„Wir wollen zum Reich!“
Eine Volksabstimmung im österreichischen Bundesland Tirol, von welchem ein Teil nach dem Ersten Weltkrieg an Italien abgetreten werden musste, zeigt den hinlänglich bekannten „Anschlusswillen“ der Alpenrepublik an Deutschland. Auch die Sozialdemokraten unterstützen diesen von der Entente verbotenen Schritt emphatisch, u.a. da sie sich hiervon Schutz vor den italienischen Faschisten versprechen.
Tirols Anschlußwille
Innsbruck, 24. April. (WTB.) Bei der Volksabstimmung haben von etwa 150.000 Stimmberechtigten ungefähr 90 Proz. ihre Stimme abgegeben, von denen mindestens 120.000 bis 125.000 für den Anschluß an Deutschland gestimmt haben.
Einzelergebnisse:
Innsbruck Stadt 93.954 Stimmen mit ja, 472 Stimmen mit nein. 134 Stimmen ungültig. Davon von auswärts Zugereisten 2.144 Stimmen, von denen 2.139 mit ja, fünf mit nein stimmten.

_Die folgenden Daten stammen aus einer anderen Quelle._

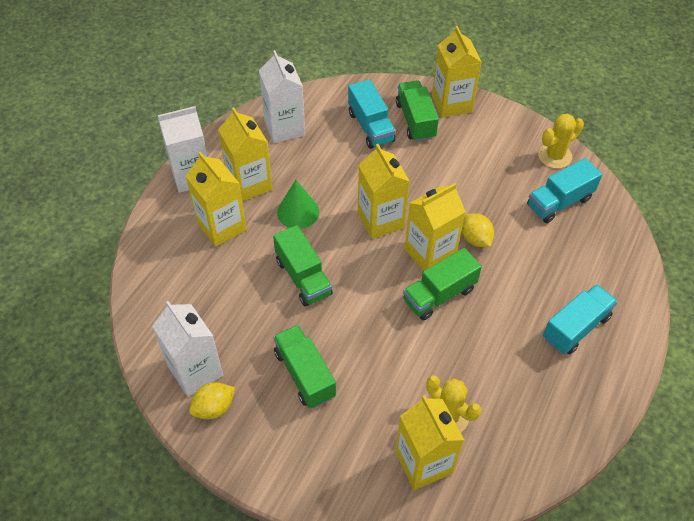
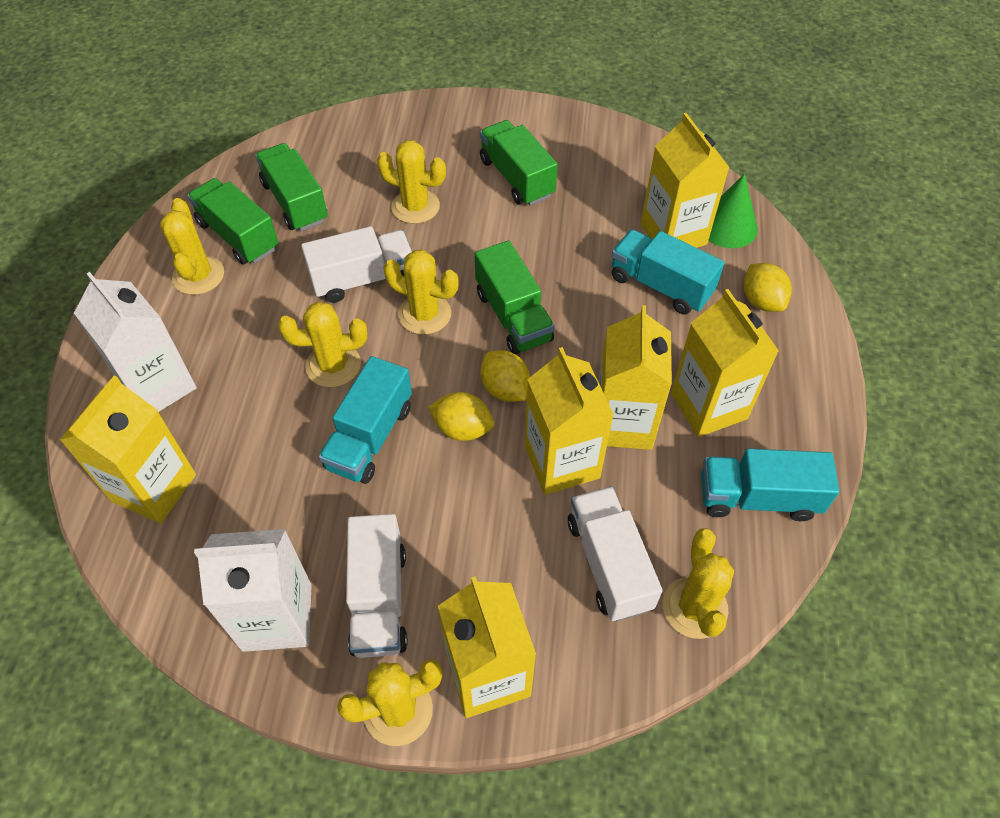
white carton: 3 -> 2
white truck: 0 -> 3
yellow cactus: 2 -> 6
yellow lemon: 2 -> 3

Kufstein 18.352 Stimmen mit ja, 135 mit nein.
Schwaz 10.457 Stimmen mit ja, 56 mit nein.
Imst 7.899 Stimmen mit ja, 71 mit nein.
Landeck 9.654 Stimmen mit ja, 242 mit nein.
Innsbruck, 25. April. (Eigener Drahtbericht des „Vorwärts“.) Der Abstimmungstag war ein Freudenfest. Die Städte, die Bahnhöfe, die Lokomotiven, die Straßenbahn, die Menschen waren mit den Tiroler Farben, Tannenreis und Blumen geschmückt. Während des ganzen Tages zogen Musikkapelen in Landestracht durch die Stadt. Vom Voralberg bis nach Kufstein ertönte der Sehnsuchtsruf „Wir wollen zum Reich!“ Schon früh um 8 Uhr war starker Andrang vor dem Wahllokale. Die Parole der Sozialdemokratischen Partei lautete: „Jeder Arbeiter hat zu stimmen!“ Die Wahlbeteiligung war besser als bei der Wahl zum Nationalrat, trotz dem hohen Schnee, der bis in die Täler gefallen war. Es gab nur 1 bis 2 Proz. Neinstimmen. Die Parole der Monarchisten blieb wirkungslos. An der bayerischen Grenze wurden einige Grenzpfähle herausgerissen. Bei der Verkündung des Abstimmungsresultats brach endloser Jubel aus. –
In Bozen überfielen heute bewaffnete italienische Fascisten einen deutschen Trachtenumzug. Es gab einen Toten und 43 Verwundete. Beim Bekanntwerden dieses blutigen Zwischenfalles in Innsbruck fanden am Abend vor dem italienischen Konsulat Demonstrationen statt, die jedoch ohne Ausschreitungen verliefen.
In diesen trübsten Tagen der Geschichte des deutschen Volkes gibt es wohl nichts Erhebenderes als diesen neuen spontanen Beweis der unwandelbaren Treue der Deutschösterreicher zum großen Deutschen Reiche. Das kleine Tiroler Volk, das seit jeher stolz auf seine Unabhängigkeit gegenüber fremdsprachigen Herrschern gewesen ist, hat eine mutige Tat vollbracht, indem es sich, trotz aller Drohungen Frankreichs, nicht hat nehmen lassen wollen, seinen Anschlußwillen zu bekunden. Es war übrigens unzweifelhaft in seinem Recht, auch gegenüber den unmoralischen Fesseln des Artikels 888 des Diktates von St. Germain, denn es hat damit nur der ganzen Welt und namentlich dem Völkerbunde einen Beweis seiner wirklichen Gefühle und Wünsche liefern wollen.